Recognize user action from programming screencasts

Primary LanguagePython

ActionNet_Tensorflow

This is Tensorflow implemented ActionNet which is used to recognize action from programming screencast.

Installation

This software has been tested on Ubuntu16.04(x64) using python3.5, opencv3.3, and tensorflow1.9 with cuda 9.0, cudnn9.0 and GTX-1080Ti GPU. Some other requirements:

  • skimage
  • imutils
  • tqdm

Test model

Firstly, you should modify some parameters in 'analyze.py'.

  • video_name: path to the video you want to test
  • path: path to the dataset
  • label_name: label.txt
  • ck_path: path to Tensorflow check point, download here
  • num: class number before merge
  • nums: class number after merge
  • parts: T0 is the first frame and T1 is the second frame
  • label_map: how to merge label Then run
Python3 analyze.py

The result will be stored in '/root/path/result' Here are some results: image1 image2

Train model

  1. Extract different region from video
python3 clip.py

You can also use python multiprocessing version

python3 clip_multiprocessing.py

The different region data will be stored in output_path 2. Merge all dataset Each video's different region data is stored in a floder. We need to merge all of them by

python3 merge_dataset.py

You can assign which folders will be merged by modifying dir_list. The merged result will be stored in 'output_path'. 3. Convert data to tf_record Modify the dataset path, this path would be the same with output_path in step 2.
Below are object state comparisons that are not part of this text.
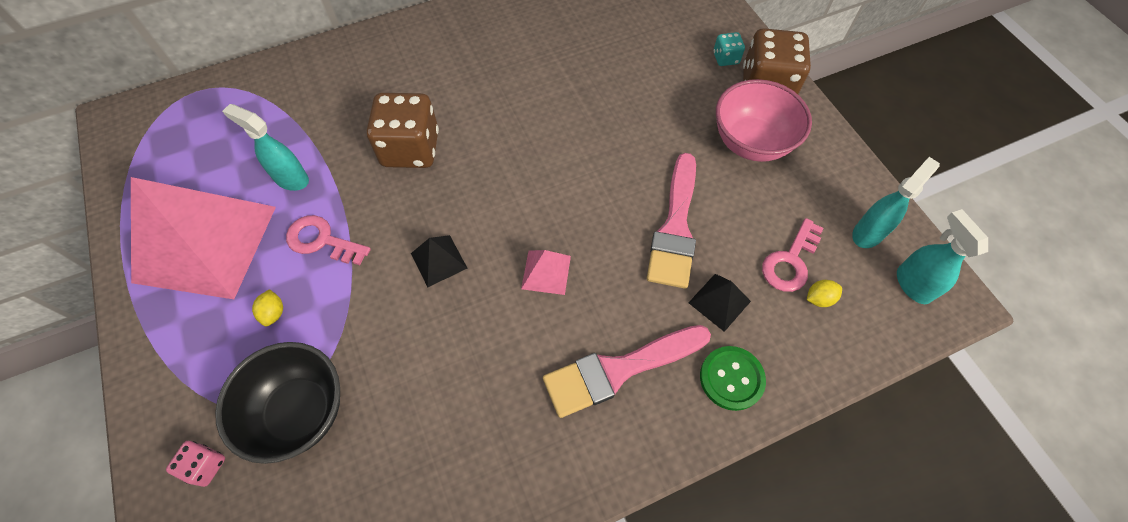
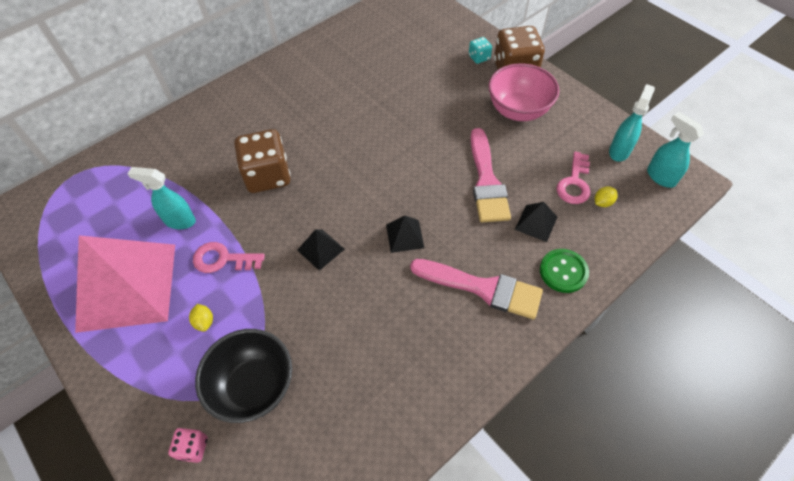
camera: 15 degrees left, 5 degrees down
(546, 272) = (405, 236): pink pyramid -> black pyramid
(618, 370) = (483, 288): pink brush -> pink brush turned 120 degrees counterclockwise

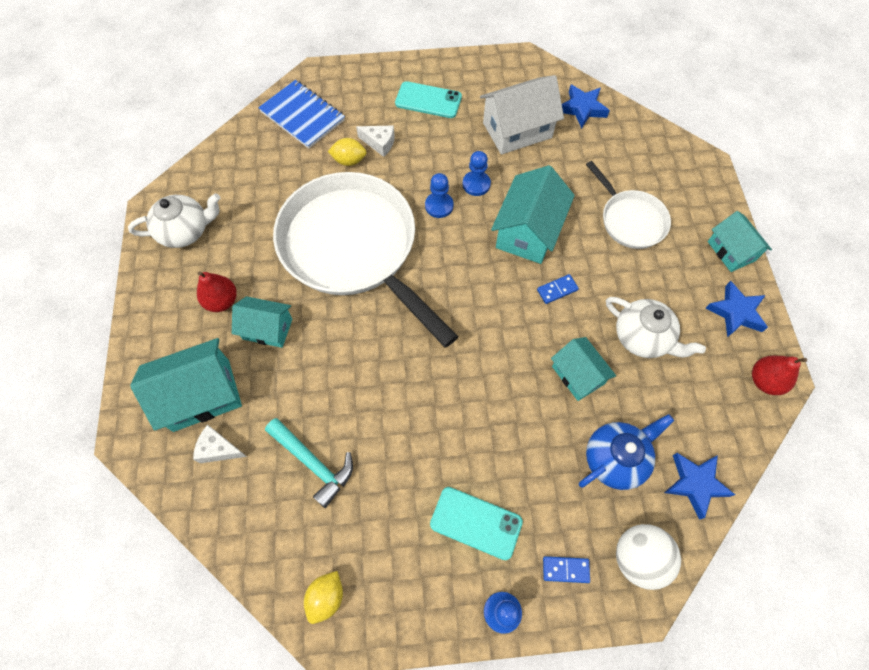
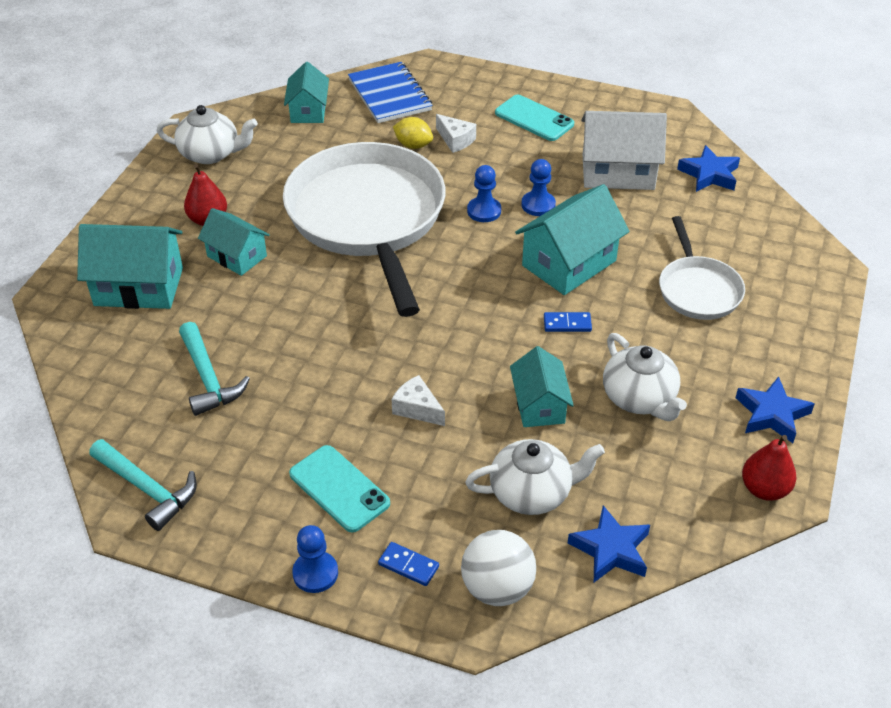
camera: 25 degrees right, 20 degrees down
(219, 449) = (126, 334): white cheese -> white cheese (417, 408)
(326, 597) = (148, 489): yellow lemon -> turquoise hammer
(615, 458) = (532, 492): blue teapot -> white teapot
(731, 251) = (806, 356): turquoise house -> turquoise house (308, 111)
python3 convert_data_to_tfrecord.py

tf_record would be stored in the current path 4. launch training Modify the dataset path in 'finetune.sh' Then run

./finetune.sh

Evaluate model

Modify the parameters in 'evaluation.py', this step is the same with Test model Then run

python3 evaluation.py

This step will show confusion matrix and some other measurment of this model.